NIST Releases Two Guidance Documents for Developing Trustworthy AI

By K.C. Halm, Alexander Sisto, John D. Seiver, and Kate Berry

03.24.22

On March 16 and 17, 2022, the National Institute of Standards and Technology (NIST) released two documents as part of its effort to establish a voluntary framework for developing trustworthy and responsible artificial intelligence ("AI"). These publications reflect NIST's continued work towards developing technical standards and related tools needed to measure, evaluate, and enhance trustworthiness of AI systems.

First, NIST released a special publication outlining standards for identifying and managing bias in AI, titled "Towards a Standard for Identifying and Managing Bias in Artificial Intelligence" (Bias Guidance). The Bias Guidance is not intended to put forward a final solution for addressing AI bias but is instead intended to "surface the salient issues in the challenging area of AI bias and to provide a first step on the roadmap for developing detailed socio-technical guidance for identifying and managing AI bias."

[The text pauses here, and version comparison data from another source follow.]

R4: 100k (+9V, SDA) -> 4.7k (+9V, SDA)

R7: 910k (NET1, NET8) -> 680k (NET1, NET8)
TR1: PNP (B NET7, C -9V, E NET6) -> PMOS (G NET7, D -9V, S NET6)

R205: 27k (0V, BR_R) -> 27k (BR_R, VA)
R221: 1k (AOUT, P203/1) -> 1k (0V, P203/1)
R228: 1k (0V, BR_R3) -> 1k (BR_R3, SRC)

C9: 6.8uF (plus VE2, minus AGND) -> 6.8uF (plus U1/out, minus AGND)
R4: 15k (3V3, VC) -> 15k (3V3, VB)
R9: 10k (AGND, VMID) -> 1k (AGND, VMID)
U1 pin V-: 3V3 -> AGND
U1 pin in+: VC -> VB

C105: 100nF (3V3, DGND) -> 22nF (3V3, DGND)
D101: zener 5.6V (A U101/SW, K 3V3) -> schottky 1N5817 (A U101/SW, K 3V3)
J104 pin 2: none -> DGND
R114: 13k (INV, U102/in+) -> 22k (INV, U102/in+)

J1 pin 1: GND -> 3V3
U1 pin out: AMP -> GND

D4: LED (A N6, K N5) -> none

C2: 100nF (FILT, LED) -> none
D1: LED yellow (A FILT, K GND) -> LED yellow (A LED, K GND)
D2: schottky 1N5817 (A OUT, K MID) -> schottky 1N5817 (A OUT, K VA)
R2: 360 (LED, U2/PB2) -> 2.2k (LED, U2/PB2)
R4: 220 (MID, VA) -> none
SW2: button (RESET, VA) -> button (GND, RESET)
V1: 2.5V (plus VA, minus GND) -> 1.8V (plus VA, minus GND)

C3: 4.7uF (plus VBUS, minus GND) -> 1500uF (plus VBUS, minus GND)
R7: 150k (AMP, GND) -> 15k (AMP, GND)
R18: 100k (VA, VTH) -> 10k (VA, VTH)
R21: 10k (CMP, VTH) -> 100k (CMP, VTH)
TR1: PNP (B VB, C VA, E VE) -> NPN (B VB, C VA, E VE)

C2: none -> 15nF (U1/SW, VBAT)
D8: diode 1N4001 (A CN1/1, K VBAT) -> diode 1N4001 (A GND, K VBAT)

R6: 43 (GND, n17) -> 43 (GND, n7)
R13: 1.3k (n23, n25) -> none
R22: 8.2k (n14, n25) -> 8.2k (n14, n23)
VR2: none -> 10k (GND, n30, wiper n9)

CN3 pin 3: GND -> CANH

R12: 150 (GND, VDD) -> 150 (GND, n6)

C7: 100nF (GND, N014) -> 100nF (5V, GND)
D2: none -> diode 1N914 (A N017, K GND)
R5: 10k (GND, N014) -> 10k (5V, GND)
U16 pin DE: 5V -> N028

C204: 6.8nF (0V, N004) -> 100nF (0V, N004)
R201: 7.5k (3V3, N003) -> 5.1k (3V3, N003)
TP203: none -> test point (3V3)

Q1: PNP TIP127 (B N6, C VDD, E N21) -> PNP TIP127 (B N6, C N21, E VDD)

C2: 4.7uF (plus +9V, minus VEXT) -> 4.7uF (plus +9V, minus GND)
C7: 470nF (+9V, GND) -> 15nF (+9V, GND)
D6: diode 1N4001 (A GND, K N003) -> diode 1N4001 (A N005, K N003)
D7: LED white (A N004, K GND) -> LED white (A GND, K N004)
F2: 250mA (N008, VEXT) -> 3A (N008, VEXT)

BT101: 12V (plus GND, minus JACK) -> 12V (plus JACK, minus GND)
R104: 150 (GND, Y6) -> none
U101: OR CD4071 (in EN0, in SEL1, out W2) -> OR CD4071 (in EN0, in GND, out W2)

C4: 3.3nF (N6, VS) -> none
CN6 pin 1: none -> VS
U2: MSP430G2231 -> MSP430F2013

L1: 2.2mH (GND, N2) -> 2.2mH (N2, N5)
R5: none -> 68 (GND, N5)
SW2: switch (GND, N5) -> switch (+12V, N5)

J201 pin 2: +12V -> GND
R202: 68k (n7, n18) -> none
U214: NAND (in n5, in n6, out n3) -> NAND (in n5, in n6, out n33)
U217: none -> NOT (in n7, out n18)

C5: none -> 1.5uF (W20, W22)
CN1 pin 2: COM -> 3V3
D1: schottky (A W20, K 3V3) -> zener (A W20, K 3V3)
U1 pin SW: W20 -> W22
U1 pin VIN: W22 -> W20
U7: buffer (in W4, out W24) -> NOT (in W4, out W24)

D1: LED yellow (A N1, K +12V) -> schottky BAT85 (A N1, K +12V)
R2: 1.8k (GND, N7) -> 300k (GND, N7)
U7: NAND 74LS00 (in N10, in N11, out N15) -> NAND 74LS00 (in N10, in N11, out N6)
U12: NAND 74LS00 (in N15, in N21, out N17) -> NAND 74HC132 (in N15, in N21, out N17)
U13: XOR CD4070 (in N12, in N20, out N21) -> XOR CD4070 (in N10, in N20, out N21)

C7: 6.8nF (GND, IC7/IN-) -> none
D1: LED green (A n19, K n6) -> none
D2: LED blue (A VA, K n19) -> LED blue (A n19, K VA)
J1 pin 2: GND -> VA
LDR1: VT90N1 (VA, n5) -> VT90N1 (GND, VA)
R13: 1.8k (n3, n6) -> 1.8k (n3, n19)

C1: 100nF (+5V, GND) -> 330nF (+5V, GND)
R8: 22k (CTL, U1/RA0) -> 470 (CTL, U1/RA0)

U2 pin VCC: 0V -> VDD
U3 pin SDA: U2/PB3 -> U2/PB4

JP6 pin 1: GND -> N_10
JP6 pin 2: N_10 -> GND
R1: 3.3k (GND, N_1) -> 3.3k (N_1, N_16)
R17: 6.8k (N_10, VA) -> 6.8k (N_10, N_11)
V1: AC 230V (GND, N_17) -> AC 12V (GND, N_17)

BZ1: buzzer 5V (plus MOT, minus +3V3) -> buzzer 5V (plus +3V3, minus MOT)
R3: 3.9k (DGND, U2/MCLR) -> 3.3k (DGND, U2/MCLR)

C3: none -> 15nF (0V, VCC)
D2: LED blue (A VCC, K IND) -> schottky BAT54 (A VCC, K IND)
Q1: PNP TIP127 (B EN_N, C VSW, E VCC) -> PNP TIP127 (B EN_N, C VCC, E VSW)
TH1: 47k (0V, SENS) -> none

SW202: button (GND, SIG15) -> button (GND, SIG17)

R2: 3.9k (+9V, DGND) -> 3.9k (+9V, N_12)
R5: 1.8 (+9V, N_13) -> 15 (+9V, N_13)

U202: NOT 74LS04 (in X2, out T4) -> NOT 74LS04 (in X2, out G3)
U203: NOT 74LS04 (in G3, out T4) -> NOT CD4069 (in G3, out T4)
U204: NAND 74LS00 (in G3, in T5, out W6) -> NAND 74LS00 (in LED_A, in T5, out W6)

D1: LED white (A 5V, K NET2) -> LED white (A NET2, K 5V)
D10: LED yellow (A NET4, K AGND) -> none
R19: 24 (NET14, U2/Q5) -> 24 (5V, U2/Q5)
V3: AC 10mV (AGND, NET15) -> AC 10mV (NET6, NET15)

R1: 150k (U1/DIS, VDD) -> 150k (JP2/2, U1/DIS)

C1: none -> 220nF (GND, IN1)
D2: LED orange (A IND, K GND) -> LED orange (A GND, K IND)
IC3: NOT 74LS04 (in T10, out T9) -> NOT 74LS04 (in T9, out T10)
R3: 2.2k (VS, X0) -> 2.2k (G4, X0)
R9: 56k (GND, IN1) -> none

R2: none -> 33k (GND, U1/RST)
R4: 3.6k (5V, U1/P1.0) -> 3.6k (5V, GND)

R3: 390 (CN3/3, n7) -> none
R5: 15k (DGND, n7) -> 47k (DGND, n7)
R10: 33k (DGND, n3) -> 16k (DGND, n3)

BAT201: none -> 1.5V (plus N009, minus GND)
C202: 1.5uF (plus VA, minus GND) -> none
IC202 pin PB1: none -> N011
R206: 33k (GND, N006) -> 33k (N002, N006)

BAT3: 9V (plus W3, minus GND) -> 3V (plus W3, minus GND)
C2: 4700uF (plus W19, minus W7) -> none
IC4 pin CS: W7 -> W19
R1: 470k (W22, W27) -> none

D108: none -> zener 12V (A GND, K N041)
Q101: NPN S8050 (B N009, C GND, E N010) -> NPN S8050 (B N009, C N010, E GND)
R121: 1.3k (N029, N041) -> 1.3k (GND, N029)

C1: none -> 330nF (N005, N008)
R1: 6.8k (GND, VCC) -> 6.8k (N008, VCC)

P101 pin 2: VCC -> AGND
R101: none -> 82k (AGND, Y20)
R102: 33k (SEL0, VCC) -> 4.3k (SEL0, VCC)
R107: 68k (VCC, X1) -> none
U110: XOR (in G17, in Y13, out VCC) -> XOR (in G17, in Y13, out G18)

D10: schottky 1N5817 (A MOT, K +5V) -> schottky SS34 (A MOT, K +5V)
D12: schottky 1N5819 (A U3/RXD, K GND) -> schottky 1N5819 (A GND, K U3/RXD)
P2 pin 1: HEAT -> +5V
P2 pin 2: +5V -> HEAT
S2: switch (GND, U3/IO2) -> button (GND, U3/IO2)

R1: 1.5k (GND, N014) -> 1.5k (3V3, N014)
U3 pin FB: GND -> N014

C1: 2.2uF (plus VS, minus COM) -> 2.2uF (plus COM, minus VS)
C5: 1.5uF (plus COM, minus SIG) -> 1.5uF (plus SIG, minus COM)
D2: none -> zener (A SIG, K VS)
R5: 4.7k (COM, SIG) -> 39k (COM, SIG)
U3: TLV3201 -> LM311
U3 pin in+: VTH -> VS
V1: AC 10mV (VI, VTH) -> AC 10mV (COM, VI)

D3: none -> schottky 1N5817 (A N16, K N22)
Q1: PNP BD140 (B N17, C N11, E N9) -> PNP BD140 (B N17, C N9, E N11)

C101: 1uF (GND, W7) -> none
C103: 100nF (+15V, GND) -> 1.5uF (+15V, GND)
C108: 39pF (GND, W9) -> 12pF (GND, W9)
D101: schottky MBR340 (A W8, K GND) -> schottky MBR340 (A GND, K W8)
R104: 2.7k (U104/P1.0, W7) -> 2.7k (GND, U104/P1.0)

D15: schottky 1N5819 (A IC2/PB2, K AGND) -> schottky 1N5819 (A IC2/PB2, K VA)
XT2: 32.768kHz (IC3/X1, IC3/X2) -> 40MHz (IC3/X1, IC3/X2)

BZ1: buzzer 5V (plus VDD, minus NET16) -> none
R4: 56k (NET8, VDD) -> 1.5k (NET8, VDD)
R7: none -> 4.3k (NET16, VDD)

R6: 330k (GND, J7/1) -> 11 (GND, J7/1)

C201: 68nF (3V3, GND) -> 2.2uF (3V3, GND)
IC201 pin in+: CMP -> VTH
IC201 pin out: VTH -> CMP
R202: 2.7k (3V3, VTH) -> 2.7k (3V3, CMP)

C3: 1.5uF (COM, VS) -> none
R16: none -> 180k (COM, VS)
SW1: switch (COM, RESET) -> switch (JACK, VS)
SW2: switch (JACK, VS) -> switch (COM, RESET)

Second, NIST released for public comment a draft of the AI Risk Management Framework (RMF) that it has been developing with the input of stakeholders since the summer of 2021. A workshop on the RMF will be held March 29-31, 2022, and comments on the draft RMF will be accepted by NIST until April 29, 2022. The agency anticipates release of a second draft and further workshops later this year. The final version is expected in January 2023.

NIST Bias Guidance

NIST's special publication on bias in AI adopted a broad construct of identifying the different ways in which bias in AI may arise. Specifically, NIST identified three categories of potential bias:

1. Systemic Bias: Defined as biases that "result from procedures and practices of particular institutions that operate in ways which result in certain social groups being advantaged or favored and others being disadvantaged or devalued." As explained by NIST, systemic biases can be present in datasets used to train AI systems.
2. Statistical and Computational Biases: Defined as "biases that are the result of sample data not being representative of the population in fact." NIST explains that these biases "often arise when algorithms are trained on one type of data and cannot extrapolate beyond those data."
3. Human Bias: Defined as "systematic errors in human thought based on a limited number of heuristic principles and predicting values to simpler judgmental operations." NIST explains that such biases are "a fundamental part of the human mind," and can often be helpful in making a decision or filling in missing or unknown information. However, because these biases are implicit, "simply increasing awareness of bias does not ensure control over it."

NIST points out that when addressing bias in AI, many developers "default to overly technical solutions" that do not "adequately capture the societal impact of AI systems." To remedy this narrow conception of bias in AI, NIST recommends that AI developers adopt a "socio-technical approach" to development, which "takes into account the values and behavior modeled from the datasets, the humans who interact with them, and the complex organizational factors that go into their commission, design, development, and ultimate deployment."

As part of adopting a socio-technical approach, NIST makes a number of recommendations that AI developers can take to identify and remediate bias. Specifically, NIST recommends conducting AI impact assessments, engaging a variety of diverse stakeholders, and incorporating concepts of human-centered design throughout the development and deployment process.

NIST also recommends a number of governance principles for combatting bias in AI, including: continual monitoring for bias impacts, providing feedback channels, developing written policies and procedures, and attributing specific accountability for development of AI. Governance focuses on more than the technical aspects of AI systems, but also on "organizational processes and cultural competencies that directly impact the individuals involved in training, deploying and monitoring" AI systems.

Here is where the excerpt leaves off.